Nesses fóruns, os imigrantes ouviam sobre os altos custos econômicos do desligamento. Esta explicação, dizem seus organizadores, não é menos eficaz em mudar suas cabeças do que a idéia de que os colonos estão fazendo um sacrifício que os russos, como recém-chegados, não têm condições de fazer. É claro que esses dois argumentos irão tornar-se parte da campanha de Lieberman nos próximos dias.
Os ativistas de Genebra irão claramente aproveitar o reconhecimento pelos imigrantes russos de que é necessário um acordo permanente, e tentarão promover sua agenda. “Se a Iniciativa de Genebra foi a pedra de toque para o plano de desligamento de Sharon, agora é o momento do próximo passo”.
Nós combinaremos o plano de desligamento com a Iniciativa de Genebra e avançaremos para um acordo”, diz Gadi Baltiansky, diretor-geral da ala israelense da Iniciativa. “Para cortejar os russos, temos uma vantagem. Não somos um partido e não queremos nada deles, exceto um entendimento ideológico.
Se a idéia é organizar uma massa crítica em favor da Iniciativa de Genebra, os russos podem fazer toda a diferença. Membros da geração mais jovem estão próximos do pensamento do Acordo de Genebra, mesmo que não o admitam politicamente”.

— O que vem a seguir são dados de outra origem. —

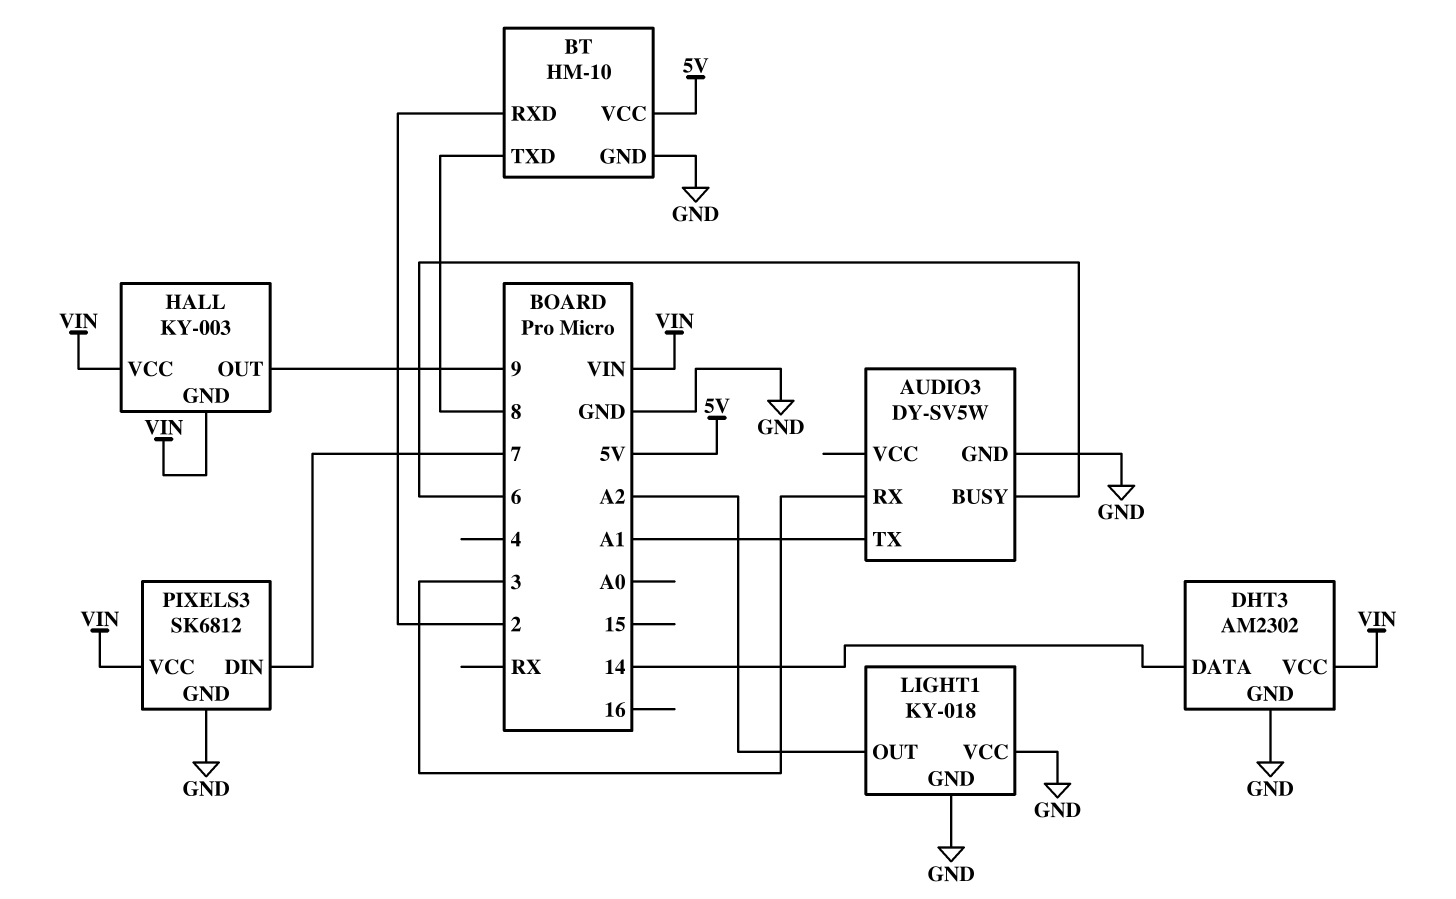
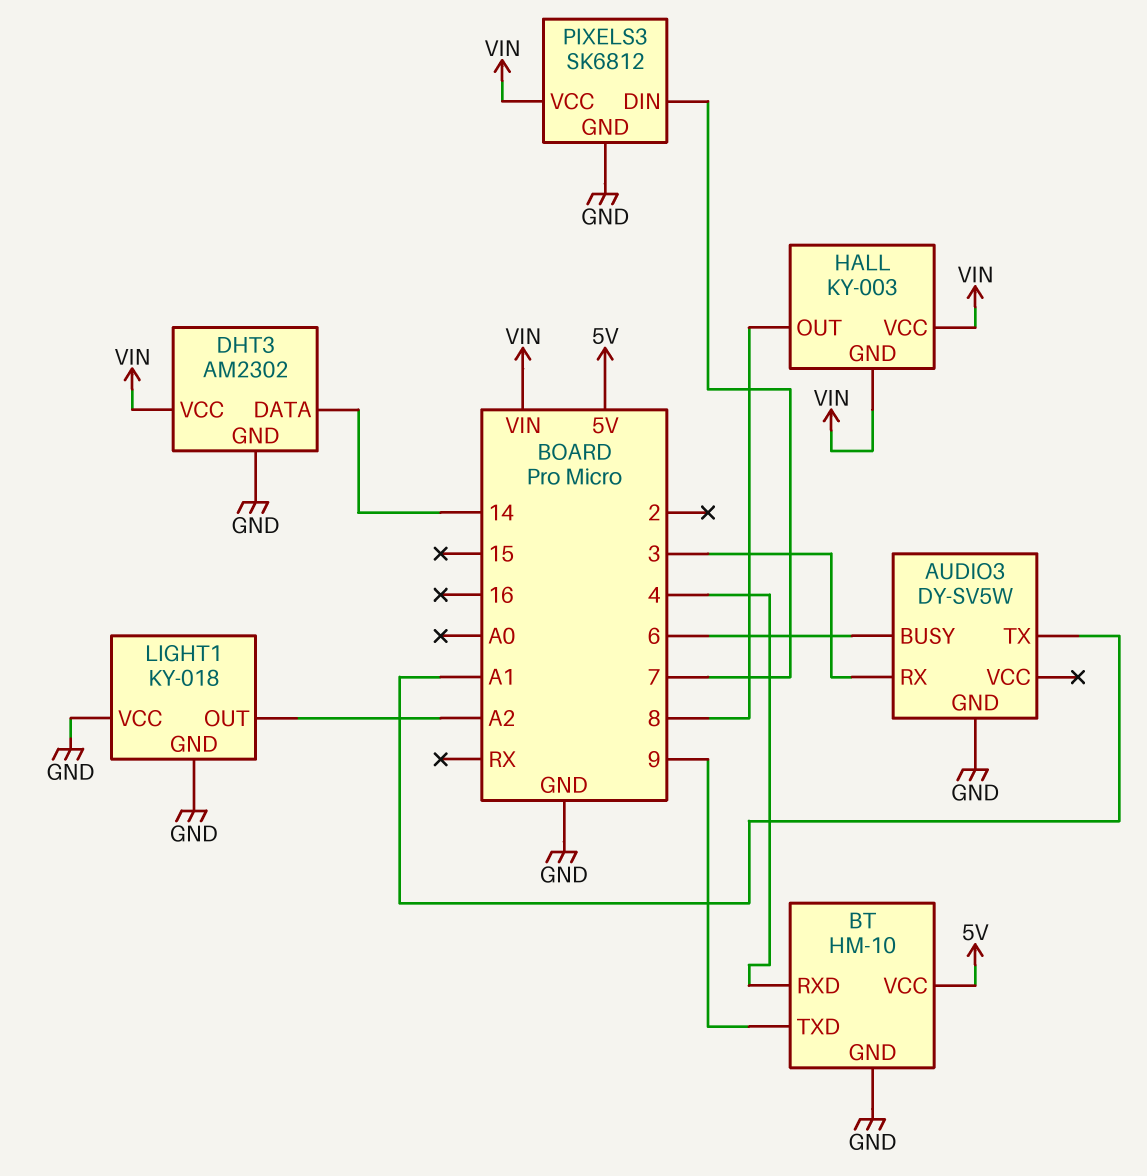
BT pin RXD: 2 -> 4
BT pin TXD: 8 -> 9
HALL pin OUT: 9 -> 8

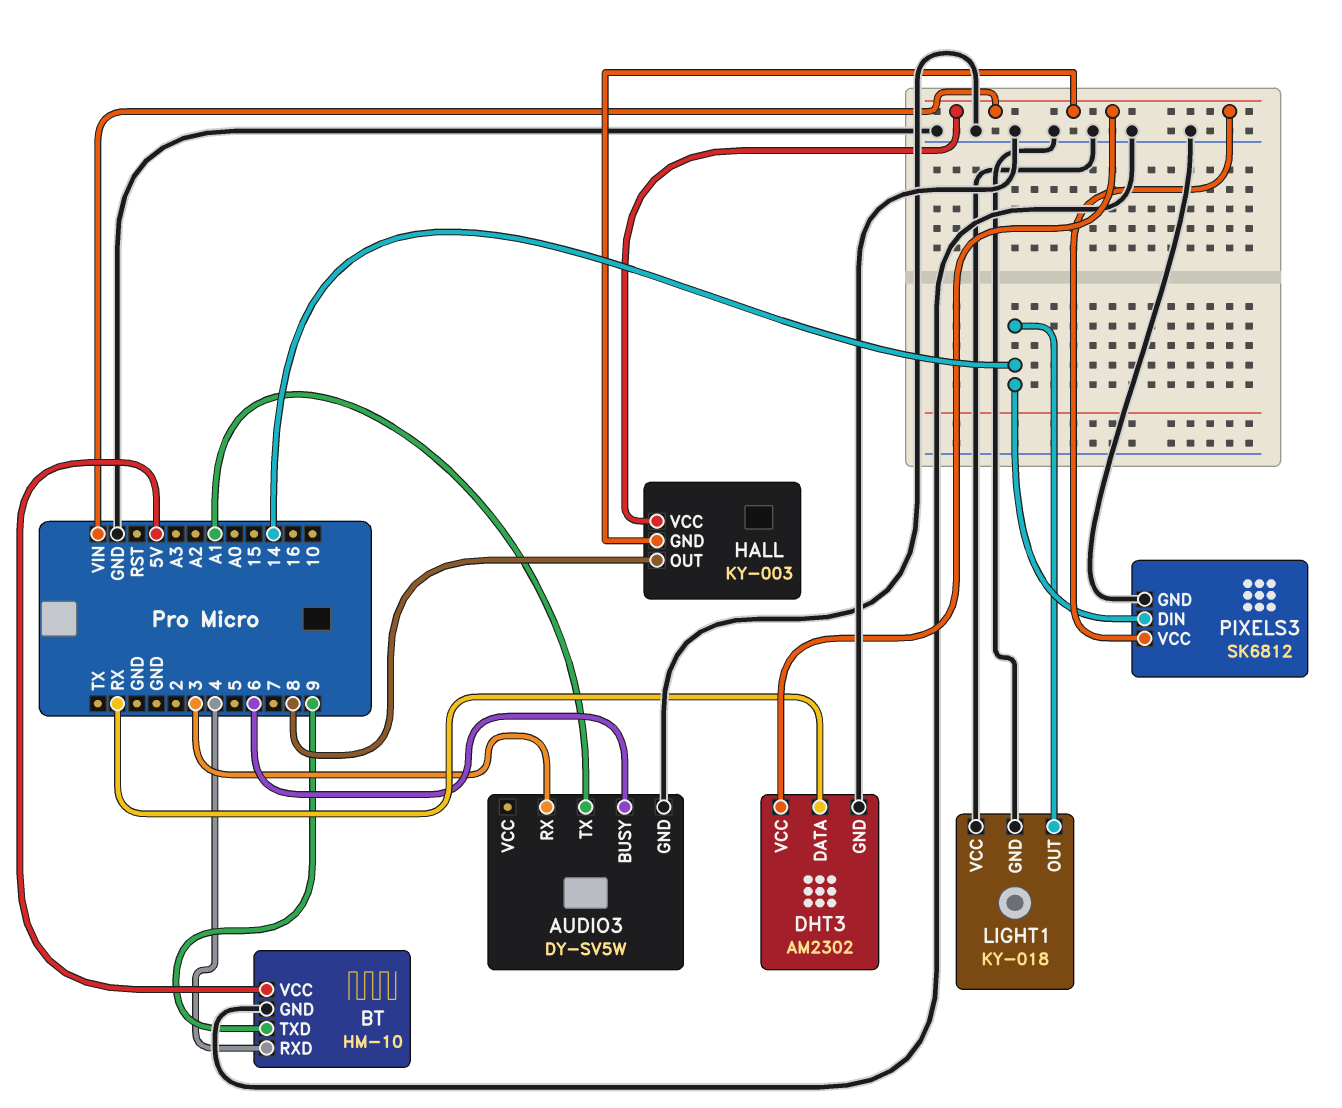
DHT3 pin DATA: 14 -> RX
LIGHT1 pin OUT: A2 -> 14
PIXELS3 pin DIN: 7 -> 14

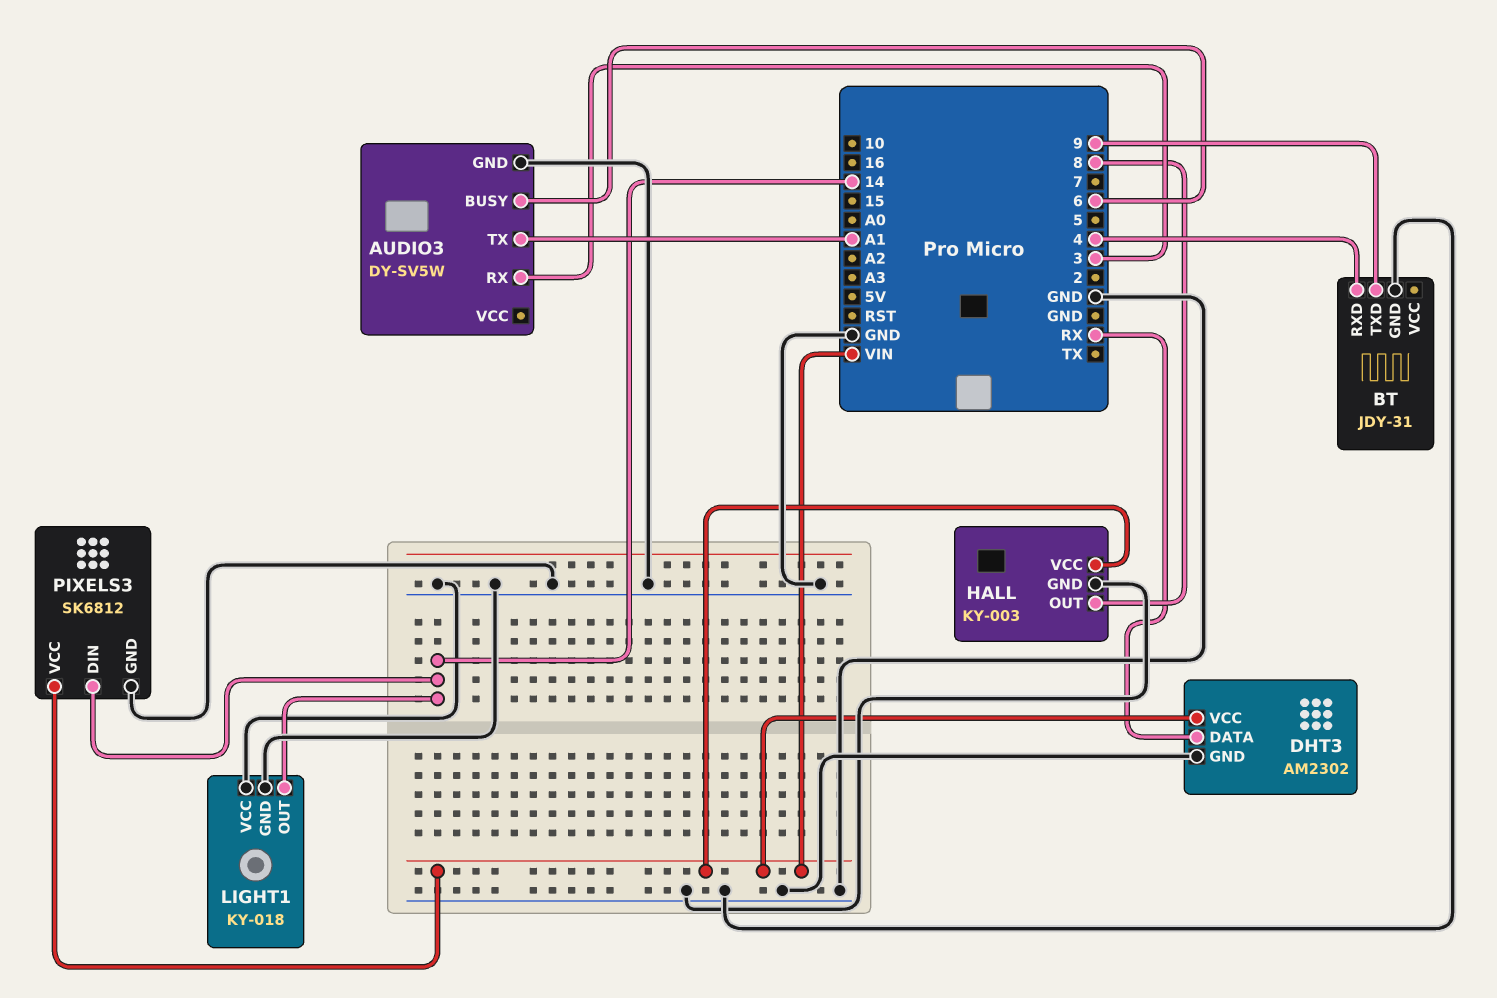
BT: HM-10 -> JDY-31
BT pin VCC: 5V -> none
HALL pin GND: VIN -> GND

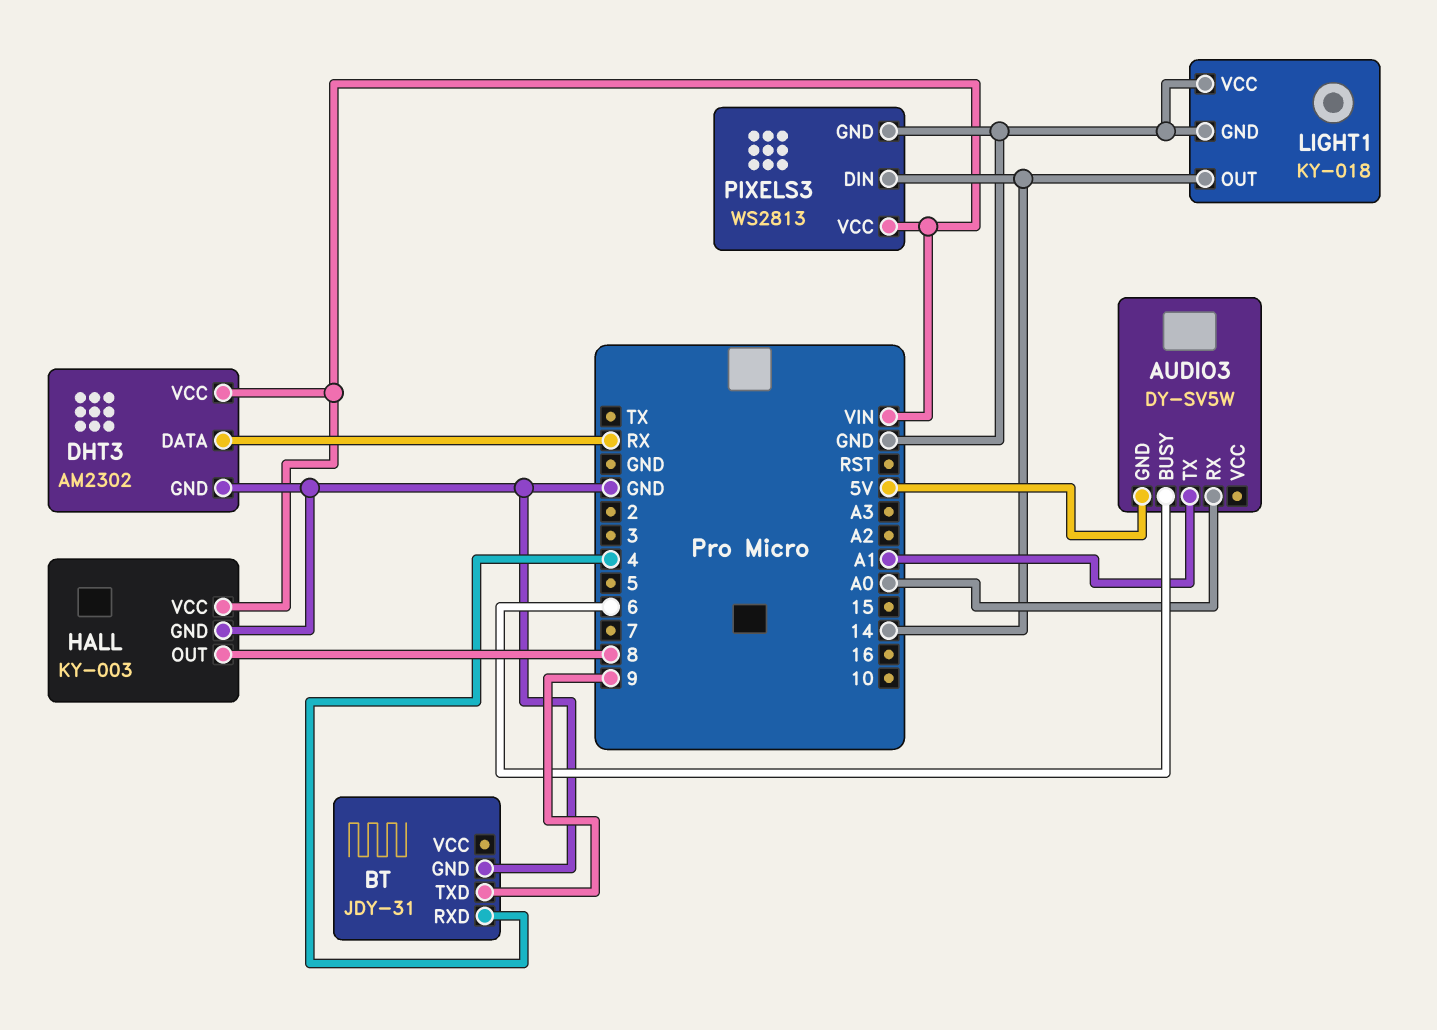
AUDIO3 pin GND: GND -> 5V
AUDIO3 pin RX: 3 -> A0
PIXELS3: SK6812 -> WS2813

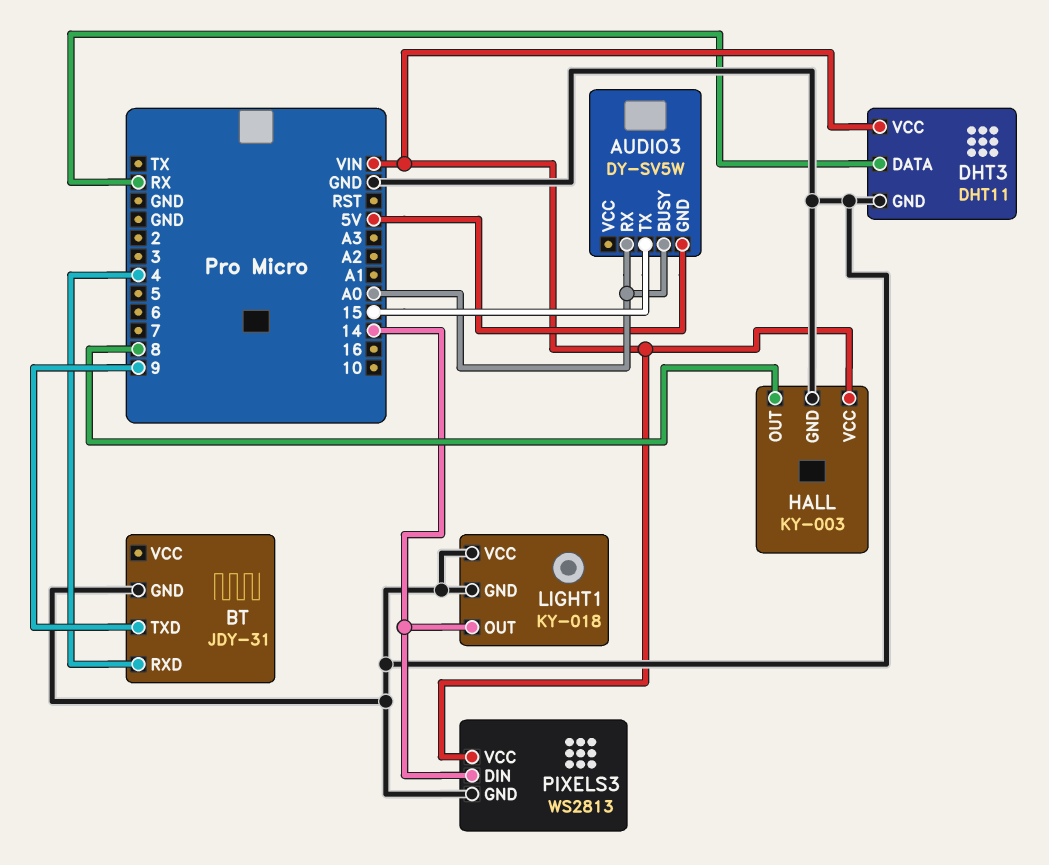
AUDIO3 pin BUSY: 6 -> A0
AUDIO3 pin TX: A1 -> 15
DHT3: AM2302 -> DHT11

O obstáculo que aguarda adiante, porém, pode ter menos a ver com ideologia do que com as pessoas associadas a ela. Quando os israelenses de fala russa foram pesquisados sobre os princípios da Iniciativa de Genebra, 37 % disse apoiar esses princípios, e 9% estavam indecisos. Mas no momento em que os nomes de Yossi Beilin e Yasser Abed Rabbo eram trazidos, a apoio caiu a 17%. Na verdade, a própria pesquisa foi problemática pelo fato de que muitos dos entrevistados se recusaram a responder.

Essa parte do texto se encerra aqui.